Танк вздрогнул, выдохнув снаряд, пушка сбросила на пол звенящую гильзу. В смотровую щель командир видел, как удачно его стрелок прижимает к земле немногочисленных оставшихся в полосе отвода русских. Вдруг в лесной глуби, в самой чаще что-то смутно зашевелилось, заворочалось косматым зверем, и неведомое чудовище стремительной рысью помчалось к опушке.
- Ура!!!
Разогнавшись в лесу, десятки красноармейцев, увлекаемые комбатом, с ходу, лавиной, уже одним своим движением поднимая залёгших товарищей, проскочили сектор обстрела и оказались в мёртвой для танка зоне, потеряв всего двух человек: на опушке срубило очередью Переступа, и под левую ключицу тюкнула крупнокалиберная пуля пожилого красноармейца с гранатой в мозолистой руке.
- Schuβ!
[1] - приник к визиру командир.
Снаряд свистнул над головами русских и разорвался среди деревьев, не причинив неприятелю ни малейшего вреда. Пулемёт тоже бил значительно выше цели.
- Nach rechts, Otto, rechts fahren!
[2] - полыхали белки глаз на чумазом лице.
Механик-водитель потянул за рычаги, но сзади громыхнуло, и, перебив рычание двигателя, в танк вползло шипение огня. Машина заполнилась едким дымом.
- Aussteigen!
[3] - экипаж потянулся к люкам, а в щели ворвалось пламя, подбросило танк на дыбы и накрыло сознание командира ворсистой простынёй.
- Ура!!!
Многоголосый рёв штыком и пулей смёл с дороги яростно отбивавшихся гитлеровцев. Большáя их часть была убита или серьёзно ранена. Немногим под огнём наступавших с двух сторон красноармейцев удалось скрыться среди деревьев. Да два хитреца забились под разбрасывавший снопы искр танк и затаились там. Бой, чихнув напоследок несколькими выстрелами в лесу, умолк. Лишь пламя трещало и щёлкало, пожирая убитую технику и трупы людей.

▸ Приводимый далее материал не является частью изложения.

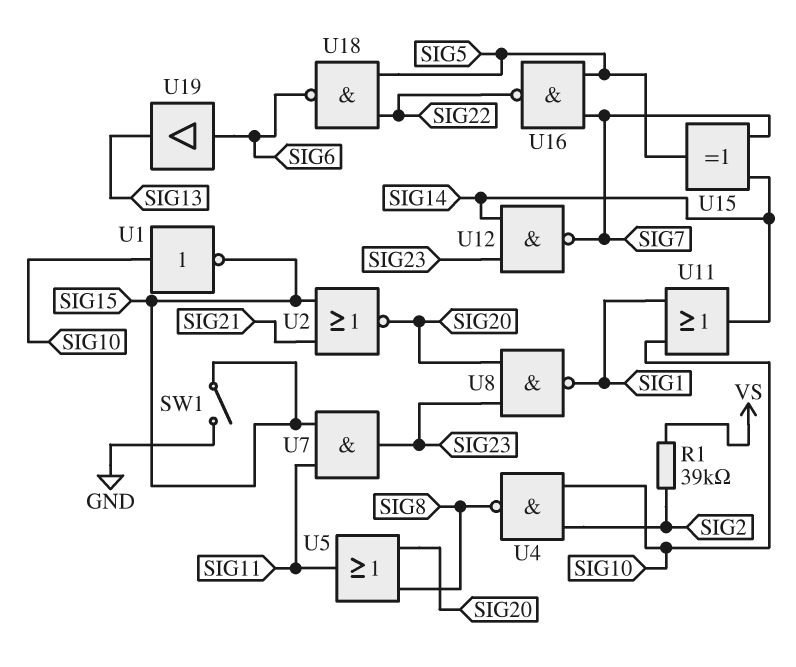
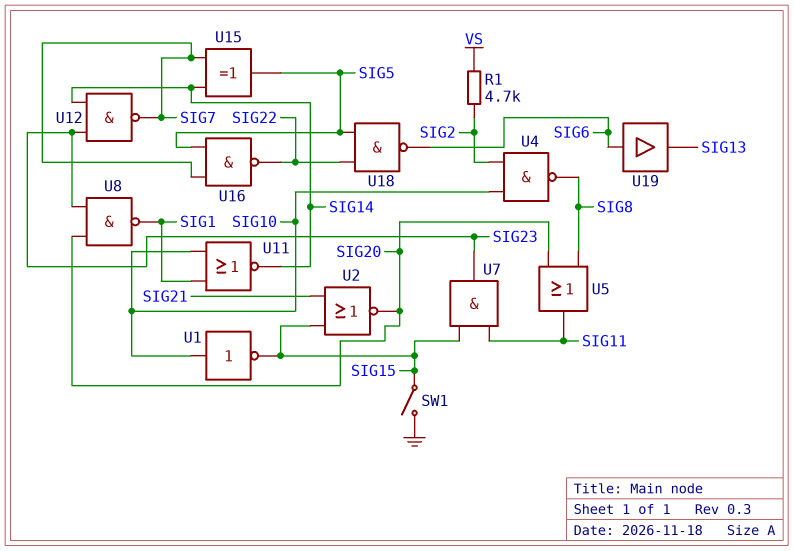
R1: 39k (SIG2, VS) -> 4.7k (SIG2, VS)
U11: OR (in SIG1, in SIG10, out SIG14) -> NOR (in SIG1, in SIG10, out SIG14)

- Подобрать раненых и к машинам! - приказал Коврижин, напряжённо что-то высматривая. - Костуница!
Ефрейтор показался из-за разбитого на противоположной обочине автомобиля.
- Кожевникова не видел?
Ковылявший, для равновесия размахивая руками и подволакивая изуродованный правый ботинок, из которого обильно сочилась кровь, Костуница отрицательно мотнул головой.
- За танком они, - обогнул комбата направившийся в сторону зимника Рябинин, на ходу перекидывая через голову ремень винтовки.

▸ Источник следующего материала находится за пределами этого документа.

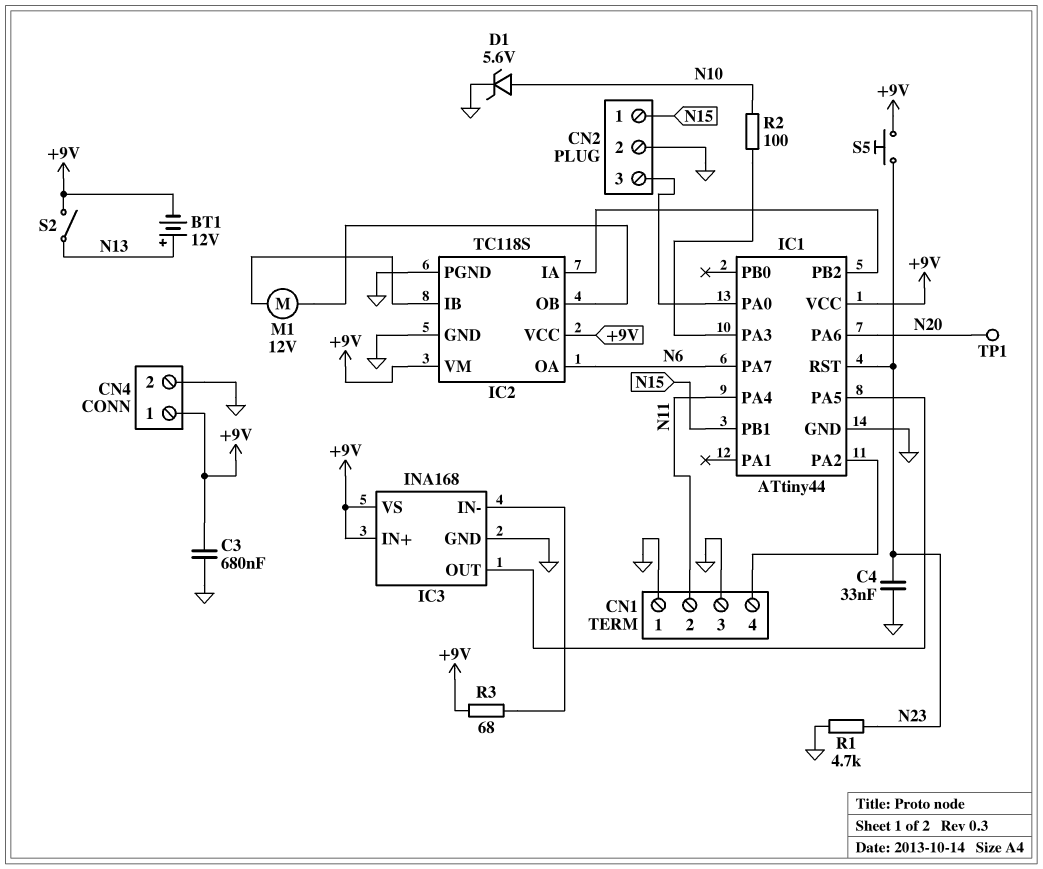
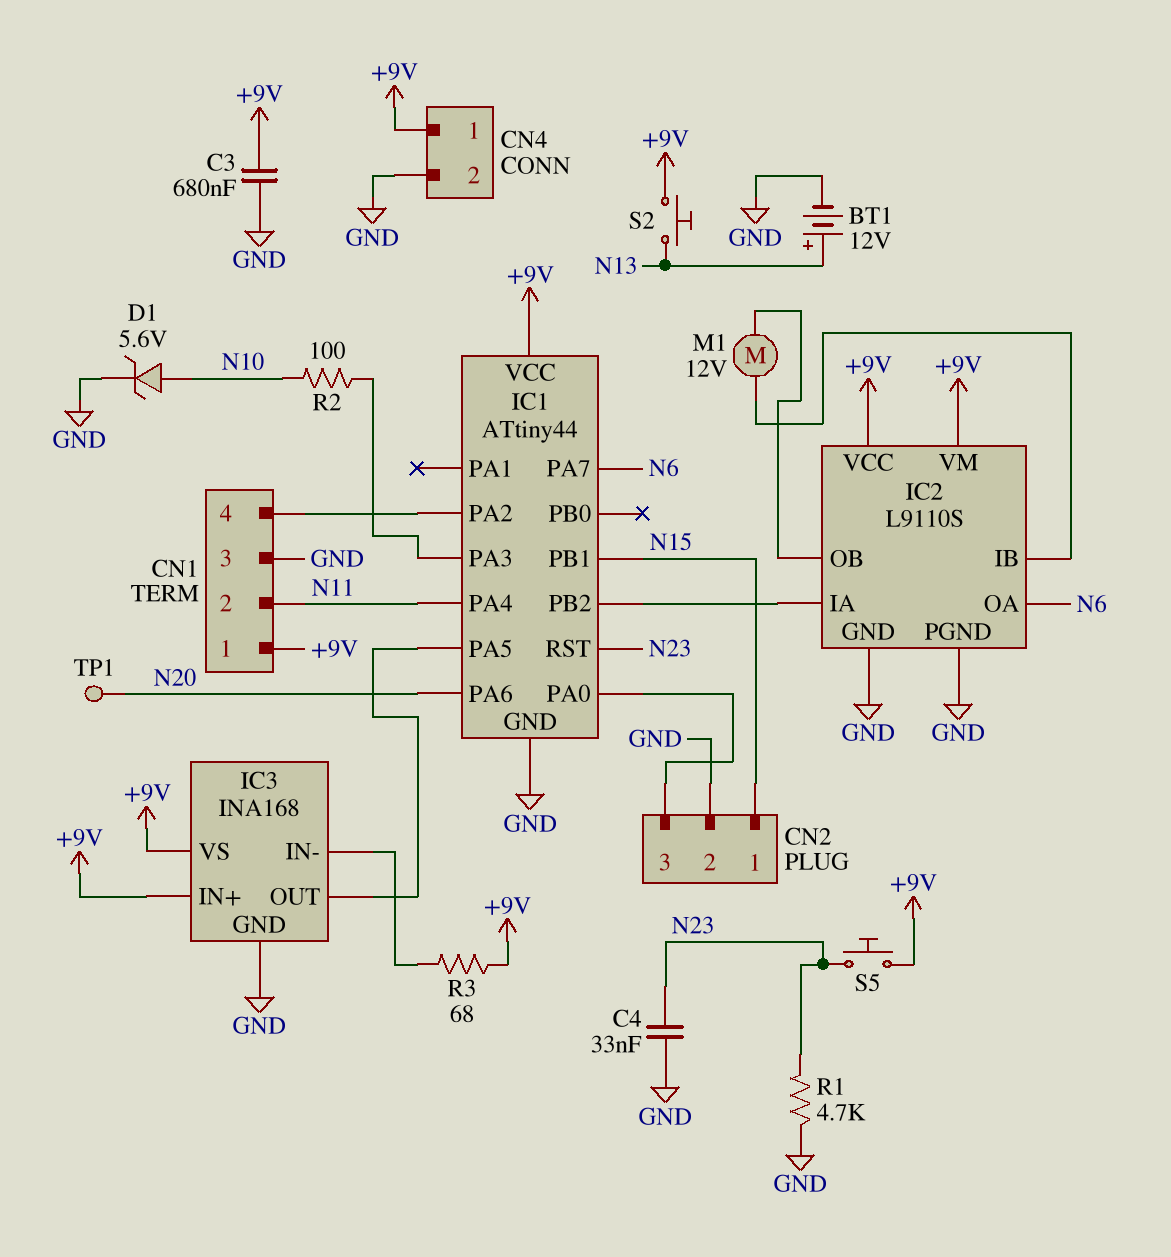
BT1: 12V (plus N13, minus +9V) -> 12V (plus N13, minus GND)
CN1 pin 1: GND -> +9V
IC2: TC118S -> L9110S
S2: switch (+9V, N13) -> button (+9V, N13)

Кожевников сидел на траве, поджав под себя одну ногу. Вокруг него хлопотал Ярославцев, крепко приматывал наскоро забинтованную в локте левую руку сержанта к туловищу. А рядом лежали два трупа: Горлов с вывалившимися на дорогу из распоротого живота внутренностями; и Брагин с вскрытой осколком головой.

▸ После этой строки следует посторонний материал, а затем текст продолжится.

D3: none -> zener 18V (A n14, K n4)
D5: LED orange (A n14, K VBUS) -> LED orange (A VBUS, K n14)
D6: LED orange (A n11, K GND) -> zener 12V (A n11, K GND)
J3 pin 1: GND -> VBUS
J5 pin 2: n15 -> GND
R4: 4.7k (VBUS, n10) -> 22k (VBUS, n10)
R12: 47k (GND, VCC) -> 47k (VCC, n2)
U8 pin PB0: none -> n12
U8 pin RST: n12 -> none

Бумажно-белый даже в красных отсветах пламени Кожевников, поглядел на комбата и дожидаться расспросов не стал:
- Своими же гранатами... Всех... Когда этого... - голова разведчика обморочно качнулась в сторону танка.
- Шишкин! - остановил Коврижин пробегавшего мимо бойца. - С Ярославцевым помогите сержанту дойти до машины.
- Я сам! - Кожевников попытался встать, но не смог даже приподняться, и горько, совсем на него не похоже, ухмыльнулся:
- Не везёт мне последнее время...
Пять тентованных автомобилей, заключив в центр строя открытый грузовик с ранеными, стояли на дороге, ожидая, когда взберётся на насыпь задним ходом и займёт место во главе колонны последний грузовик.
Ставя колёса прямо, Липкин вывернул руль и, включив первую передачу, был готов уже тронуться, когда впереди, со стороны шоссе, взмыли над забором леса в тёмное небо две зелёные ракеты. Водитель вопросительно посмотрел на комбата. В кислотном свете ракет командир был похож на расстроенного водяного.
- Приехали... - заветная дверца захлопнулась перед самым носом. - Сворачивай обратно. Попробуем пробраться зимником.
Неуклюже раскачиваясь, грузовики друг за другом сползли с дамбы и, хлюпая скатами по сочащейся водой моховой шубе, углубились в лес.